Tower lift (static head): height from tower basin water level to highest point in the discharge line. Typically 8–15 ft for a roof-mounted tower with the chiller in the basement.

Condenser pressure drop: published by chiller manufacturer. Varies 15–35 ft depending on chiller size + pass configuration.

Piping friction: Hazen-Williams calculation through suction + discharge pipe. Include:

  • Pipe friction (use C = 130 for steel, C = 140 for PVC long-term)
  • Fittings (elbows, tees, valves) via K-factor sum
  • Strainer (clean: K = 1.5; design for dirty: K = 4 for safety)

Total: typically 35–80 ft TDH for a commercial plant.

VFD or constant-speed?

For most modern installations, VFD on the lead pump:

  • Energy savings: 15–35% over constant-speed at part-load (typical seasonal weighted)
  • Smooth flow matching to chiller load
  • Reduced mechanical wear (no cycling, no startup transients)
  • Soft-start eliminates inrush spike

Pre-VFD installations typically used 2-3 pumps with auto-staging based on flow demand. The first VFD adds a high-priority upgrade payoff. Subsequent VFDs on staged pumps offer diminishing returns.

Payback for the lead-pump VFD on a 25-hp CWP running 4,000 hours/year: typically 2-4 years.

Common installation errors

Suction-side air collection. A horizontal suction pipe with a high spot above the pump centerline collects air. The pump struggles to maintain prime. Mitigation: design suction with no high points; add air-release at any unavoidable peaks.

Strainer not bypassed. When a tower-side strainer fouls during peak summer load, replacement requires the plant to shut down. Spec a duplex strainer with bypass.

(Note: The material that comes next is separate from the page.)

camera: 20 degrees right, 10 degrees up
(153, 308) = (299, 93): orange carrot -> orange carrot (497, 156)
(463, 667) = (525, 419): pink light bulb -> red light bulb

Foot valve on the suction. Some installations use a foot valve to retain prime during pump stop. Foot valves add 0.5–1 K of friction and often stick open after a few years. Modern practice: a check valve on the discharge side instead, plus a flooded suction. No foot valve.

Concentric reducer at suction. Air collects at the top of a concentric reducer connected to a horizontal pipe. Spec an eccentric reducer with flat-top orientation so air can't pocket above the pipe centerline.

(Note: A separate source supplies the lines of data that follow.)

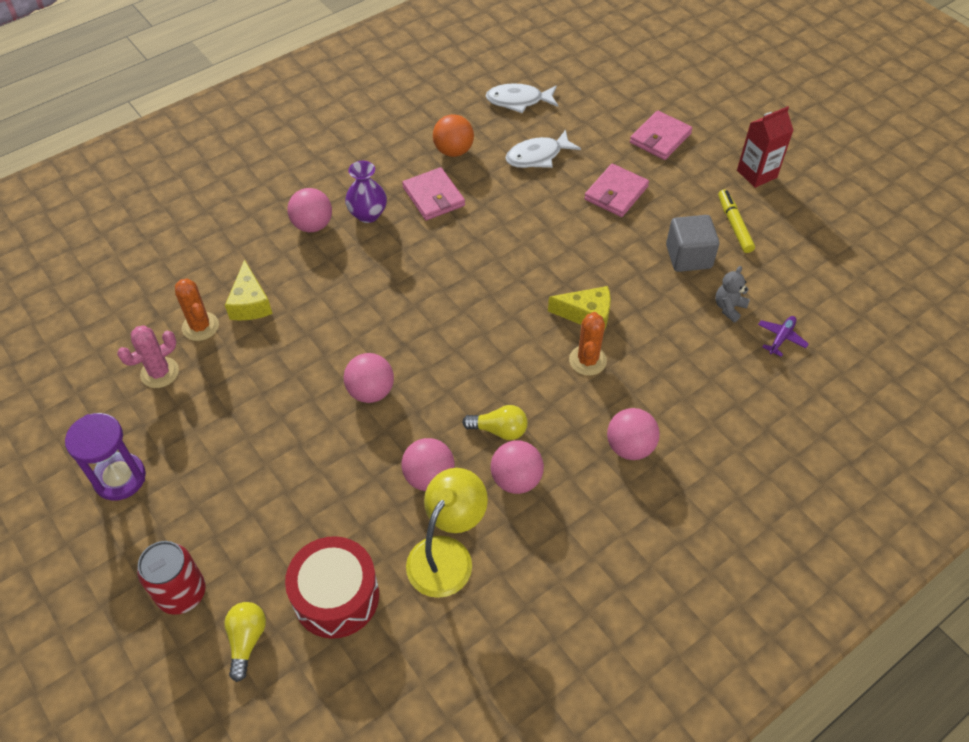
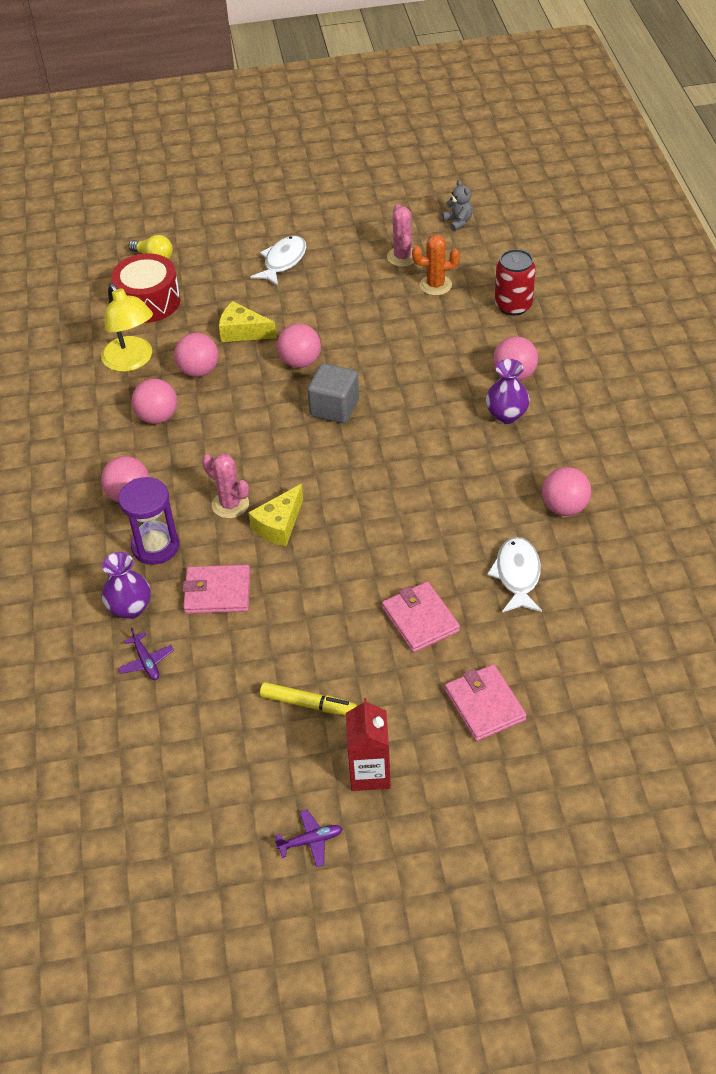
camera: 120 degrees right, 5 degrees down
(120, 478) = (320, 225): purple hourglass -> purple hourglass (155, 546)
(182, 593) = (210, 237): red can -> red can (513, 305)
(250, 303) = (442, 317): yellow cheese -> yellow cheese (242, 332)
(433, 196) = (503, 469): pink wallet -> pink wallet (217, 592)
(453, 151) = (564, 507): orange ball -> pink ball
(499, 430) = (207, 423): yellow light bulb -> none
(518, 101) = (623, 595): white fish -> white fish (283, 261)
(587, 360) = (230, 504): orange cactus -> pink cactus
(688, 257) = (293, 639): grey cube -> grey cube (334, 408)
(729, 308) = (209, 639): grey teddy bear -> grey teddy bear (458, 222)
(744, 376) = (130, 608): none -> purple vase
(827, 183) = (311, 841): none -> purple plane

Cooling tower bypass valve undersized. During winter when the chiller is off but condenser-water flow is still required for free cooling, the tower bypass routes water around the (cold) tower. If undersized, it throttles flow and the pump deadheads. Size the bypass for the full design flow at low headloss.

Maintenance schedule

| Frequency | Task | |---|---| | Weekly | Strainer differential pressure check; pump bearing temperature spot-check | | Monthly | Mechanical seal inspection (visible leakage check) | | Quarterly | Vibration baseline measurement | | Annually | Pump curve verification (flow + pressure at design speed) | | Annually | Strainer cleanup (fully open + flush) | | 5 years | Coupling alignment laser-check + bearing replacement | | 10 years | Pump teardown + impeller inspection |

For pumps in continuous service (data centers, hospitals), tighten the interval β€” bearing replacement at 3 years, pump teardown at 7 years.

How the calculator handles it

Condenser water systems are textbook closed-friction-loop hydraulics. The Headloss Calculator handles them directly:

1. Enter the chiller condenser pressure drop as a fitting K (typical: K=20–35 ft expressed as static loss) 2. Add piping friction sections for the supply + return runs 3. Add the tower static lift 4. Get the system curve β†’ cross with selected CWP curve β†’ confirm BEP operation

For variable-flow systems, run the calculation at design + 50% flow + 70% flow to see how the operating point migrates with VFD speed.

References

  • ASHRAE Handbook β€” *Systems and Equipment* β€” Chapter 14 (Condenser Water Systems).
  • ASHRAE Handbook β€” *Applications* β€” Chapter 51 (Industrial Cooling Water).
  • Hydraulic Institute. *ANSI/HI 1.3 β€” Rotodynamic Centrifugal Pumps for Design and Application.*
  • CTI STD-201 β€” *Standard for the Certification of Water-Cooling Tower Thermal Performance.*
  • Karassik, I. J., et al. *Pump Handbook,* 4th ed. McGraw-Hill β€” HVAC pump chapter.